The issue in this case is whether the fine imposed upon Gordon Wallace Coon, Jr. following his entry of a guilty plea to a single count of conspiracy to distribute cocaine in violation of 21 U.S.C. Secs. 841(a)(1), 846 (1982), should be reduced from $100,000 to $25,000. In a letter to Coon's counsel, the Assistant United States Attorney set forth a proposed plea agreement outlining the terms of the government's offer and advising Coon that if he pleaded guilty the maximum sentence was fifteen years' imprisonment or a fine of $25,000 or both. Neither Coon's lawyer nor the Assistant United States Attorney were aware that on October 11, 1984, the maximum fine had been increased to $250,000. The district judge 1 informed them of the change the day before the entry of the plea. At that point Coon had already been interviewed by the FBI and, as inelegantly described by the agent, had "spilled his guts." In a motion under Rule 35(a) of the Federal Rules of Criminal Procedure, Coon argued that he entered a guilty plea in detrimental reliance on the misinformation and that the fine should be reduced to the amount stated in the plea agreement. The district court rejected Coon's estoppel argument. We affirm.
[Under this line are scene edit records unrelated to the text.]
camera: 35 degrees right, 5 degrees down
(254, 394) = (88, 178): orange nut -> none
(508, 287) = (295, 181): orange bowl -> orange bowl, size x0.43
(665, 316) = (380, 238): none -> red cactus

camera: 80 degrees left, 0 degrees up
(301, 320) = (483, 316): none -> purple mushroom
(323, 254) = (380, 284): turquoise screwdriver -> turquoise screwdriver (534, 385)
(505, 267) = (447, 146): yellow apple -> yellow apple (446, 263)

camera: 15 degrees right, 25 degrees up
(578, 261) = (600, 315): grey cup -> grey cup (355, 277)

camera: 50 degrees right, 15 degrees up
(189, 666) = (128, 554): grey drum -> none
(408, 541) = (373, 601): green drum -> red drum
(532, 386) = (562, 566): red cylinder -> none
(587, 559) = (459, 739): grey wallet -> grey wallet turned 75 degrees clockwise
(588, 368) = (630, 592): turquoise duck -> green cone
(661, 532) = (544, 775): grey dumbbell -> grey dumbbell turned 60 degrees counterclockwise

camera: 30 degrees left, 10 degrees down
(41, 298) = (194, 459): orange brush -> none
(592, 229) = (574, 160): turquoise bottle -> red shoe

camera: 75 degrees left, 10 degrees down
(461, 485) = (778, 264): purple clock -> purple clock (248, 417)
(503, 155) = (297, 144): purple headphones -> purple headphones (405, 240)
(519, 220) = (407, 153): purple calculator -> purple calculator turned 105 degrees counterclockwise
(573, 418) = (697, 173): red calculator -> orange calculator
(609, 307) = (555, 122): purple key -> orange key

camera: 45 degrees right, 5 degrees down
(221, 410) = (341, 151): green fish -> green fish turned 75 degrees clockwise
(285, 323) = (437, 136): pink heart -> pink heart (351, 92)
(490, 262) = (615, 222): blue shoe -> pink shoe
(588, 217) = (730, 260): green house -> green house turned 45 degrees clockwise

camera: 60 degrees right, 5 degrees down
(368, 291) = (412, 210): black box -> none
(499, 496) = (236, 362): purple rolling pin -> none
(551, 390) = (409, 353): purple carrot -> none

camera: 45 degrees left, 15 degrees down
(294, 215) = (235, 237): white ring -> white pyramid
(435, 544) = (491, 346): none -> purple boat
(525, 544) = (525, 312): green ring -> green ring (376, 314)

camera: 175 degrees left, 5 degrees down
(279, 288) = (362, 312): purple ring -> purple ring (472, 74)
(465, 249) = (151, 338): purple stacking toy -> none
Coon was arrested by federal officers in connection with a drug transaction, was informed that he would probably be indicted, and was released from custody. Two days later he hired a lawyer, J.E. Tobey, III. On April 25, 1985, Ronald M. Kayser, Assistant United States Attorney for the Southern District of Iowa, wrote Tobey a letter proposing a plea agreement. Under the agreement Coon would (1) plead guilty to a single count of conspiracy to distribute cocaine in violation of 21 U.S.C. Sec. 846, (2) forfeit all property he obtained during the pendency of and as a result of his narcotics trafficking, and (3) give his cooperation to the United States, which included giving truthful testimony before a federal grand jury, at trials, and to federal agents in debriefing sessions against other suppliers, potential defendants and associates, and cooperating with federal authorities in any present or future narcotics investigations. Details concerning Coon's forfeiture and cooperation were spelled out in the agreement. In exchange, the government would not bring any other drug or income tax charges against the defendant based on information he would give during the debriefing sessions, would make no recommendation regarding the sentence to be imposed by the court, would contact the Bureau of Prisons and request that it place Coon in a federal penal prisoner security system for cooperating prisoners, and would make known Coon's cooperation to the United States Parole Commission.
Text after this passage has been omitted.